The questions were as follows:
(1) Have the Pueblos ever possessed aboriginal water rights in connection with their grant or trust lands, and if so, have those aboriginal water rights been modified or extinguished in any way by any actions of Spain, Mexico, or the United States?
Sub-issue: Did the Acts of 1866, 1870, and 1877 have any effect on the Pueblos’ water rights and, if so, what effect?
Sub-issue: Did the Pueblo Lands Acts of 1924 and 1933 have any effect on the Pueblos’ water rights and, if so, what effect?
Sub-issue: Did the Indian Claims Commission Act have any effect on the Pueblos’ water rights and, if so, what effect?
(2) Does the Winans doctrine apply to any of the Pueblos’ grant or trust lands?
(3) If the Pueblos have aboriginal water rights or Winans reserved water rights, what standards apply to quantify such rights?
(4) Do the Pueblos have Winters reserved rights appurtenant to their trust lands and, if so, how are those rights to be measured?
(5) Are the Pueblos entitled to any riparian rights?
App. at 304.

2

The Pueblos’ claim to expanding or future needs seems inconsistent with the doctrine of aboriginal rights. Even assuming for purposes of argument that the doctrine applies as fully to water as it does to land, it requires the Pueblos to show actual, exclusive and continuous use and occupancy for a long period of time. Pueblo of Jemez v. United States, 790 F.3d 1143, 1165 (10th Cir. 2015); United States v. Pueblo of San Ildefonso, 513 F.2d 1383, 1394 (Ct. Cl. 1975).

3

It might be helpful to analogize to real property. The Pueblos have no entitlement to expanded reservation lands. Likewise, they are not entitled to expanded water rights not tethered to historical practices.

4

The different characteristics of water are well-recognized.

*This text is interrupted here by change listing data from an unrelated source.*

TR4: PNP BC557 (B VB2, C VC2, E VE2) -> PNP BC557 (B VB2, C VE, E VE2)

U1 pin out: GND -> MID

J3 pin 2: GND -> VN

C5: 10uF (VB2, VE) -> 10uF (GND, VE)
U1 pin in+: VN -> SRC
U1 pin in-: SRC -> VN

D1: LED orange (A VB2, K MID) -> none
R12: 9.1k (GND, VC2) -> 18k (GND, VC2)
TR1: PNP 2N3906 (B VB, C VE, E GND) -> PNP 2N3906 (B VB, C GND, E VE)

Water is a “usufruct,” that is, a substance that is not impaired by use. See Usufruct, Black’s Law Dictionary (11th ed. 2019). For our purposes, after it is applied to a use, it returns back to the river system or evaporates and later returns somewhere as precipitation. And to be used beneficially for the greatest good, water must be diverted from streams or rivers and transported to fertile lands. No water regime ever gave one user unfettered access to all of the water in a river merely because it flowed across land owned in fee simple.